Legends and Myths are needed

I realized something Friday as I rode the train home. I realized what my young adult fantasy novel (of which I’m almost done with the latest draft! :-) ) was missing. All along, I knew it was missing something. Something that other fantasy books had, but mine didn’t. Something I couldn’t quite place my finger on.

The answer? Legends. Stories. Myths.

Let me explain. I was on the train, reading Robin Hobb’s The Mad Ship and I had gotten to a part where old legends seemed to be coming true. Without going too much into it, throughout the novel old legends are discussed in passing, hinting at a higher story but not diving right in. This makes the world where ships can come alive feel a bit more real, as everything about these beings is strange and mythical. But, at the part of the novel I’m at, many of the legends are finally explored in great detail, backstory is filled in, and I feel like I’ve come to understand these ships all the better.

This is what my own work was missing. Legends and myths. Stories about beings that the people who inhabit my world don’t fully understand.

This seems obvious now, but like so many things, hindsight is 20/20.

My main character is a half-demon, and while I explain what it means to be a demon in my world, I only explicitly state that people are afraid of him. Sure, I show people reacting to him (screaming, running away) but I don’t really show the reason behind that fear. I have my characters do some research on demons, but they blow off what they find as legends and myths. Rather than showing those legends and myths, I pass them right on by.

I did this because these stories didn’t seem essential to the plot. After all, I have characters to establish, a series of succession to explain, a friendship to develop, fights to choreograph, and so on. It never occurred to me that not having legends such as those Robin Hobb hints at and then fully explores would hurt my novel the way it did.

I’m dealing with mythical beings after all. They should feel…mythical.
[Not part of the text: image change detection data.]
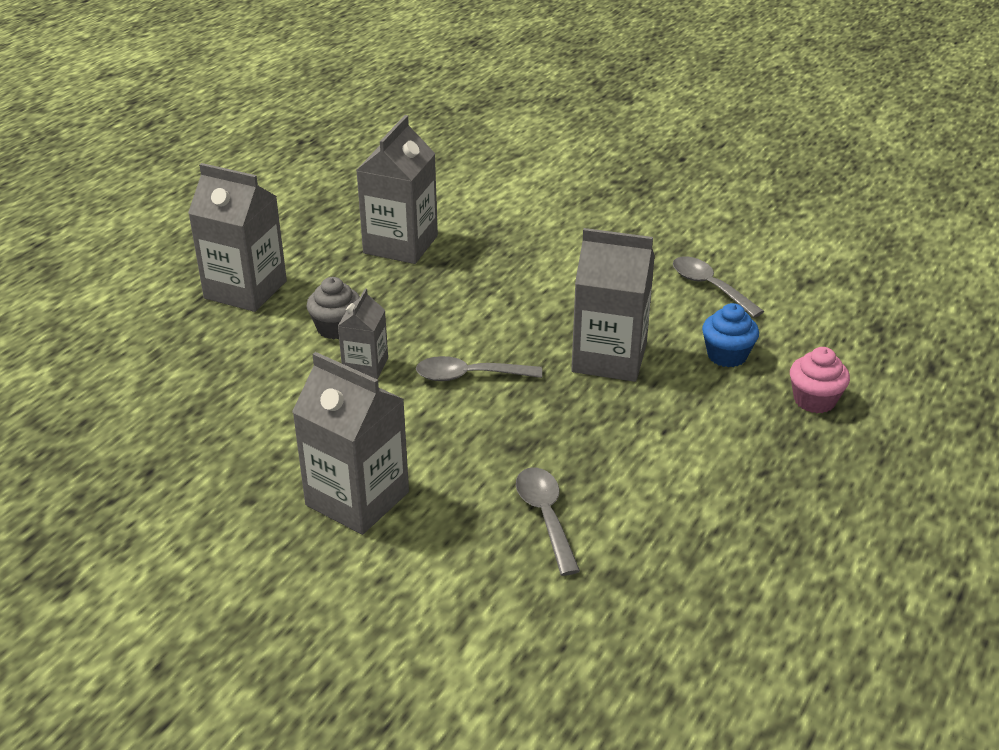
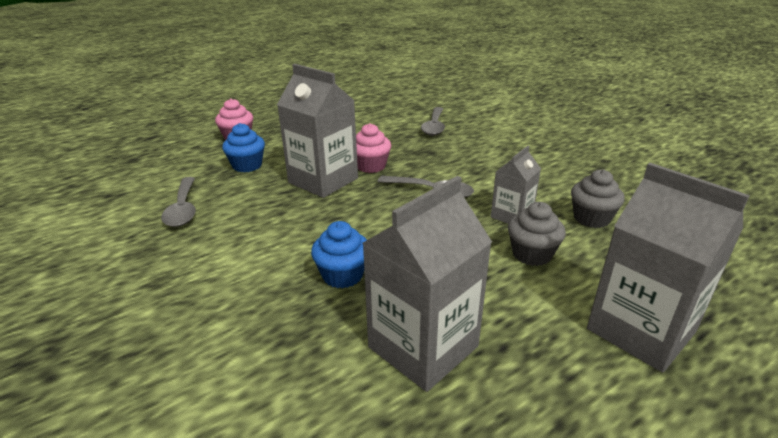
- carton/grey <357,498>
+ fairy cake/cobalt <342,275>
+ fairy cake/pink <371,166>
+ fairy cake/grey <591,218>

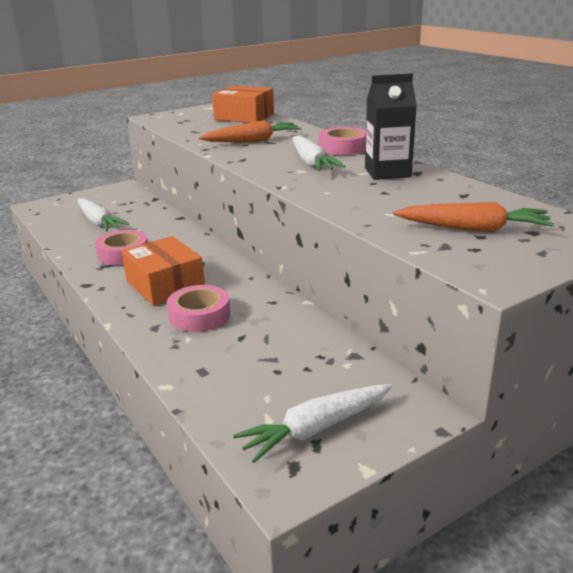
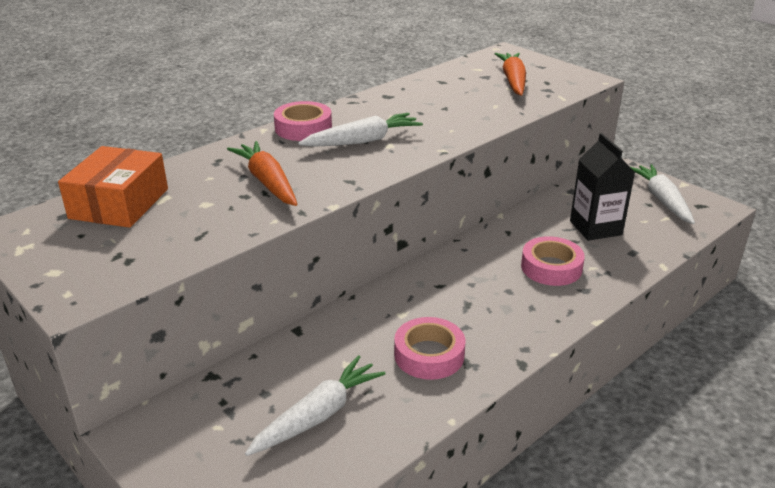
- package/bright orange <165,284>
~ carton/ebony <387,172> to <595,228>
~ toy carrot/pure white <316,429> = <662,200> 150 degrees counterclockwise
Granted, a big part of my novel is about acceptance. The half-demon can’t change who he is, but just because he has a bad heritage does not mean that he should be hated for it. My goal is to show others come to accept him and see him as an individual, rather than just one of many. And while showing people react fearfully to him is a good start, I also have to show why they feel that way. What the stories were that they told each other to get to this point.

Once again, hindsight is 20/20.

Before I complete draft four, I am going to go back and not only write some legends (they exist in my head, they just need to be written) but I will stick them into the book as well. And I think my world will be stronger for it.

I’ve been told I suck at world-building. I couldn’t agree more.

But every day, I suck a little less.

Have you ever had a moment where suddenly, you knew what needed to be done?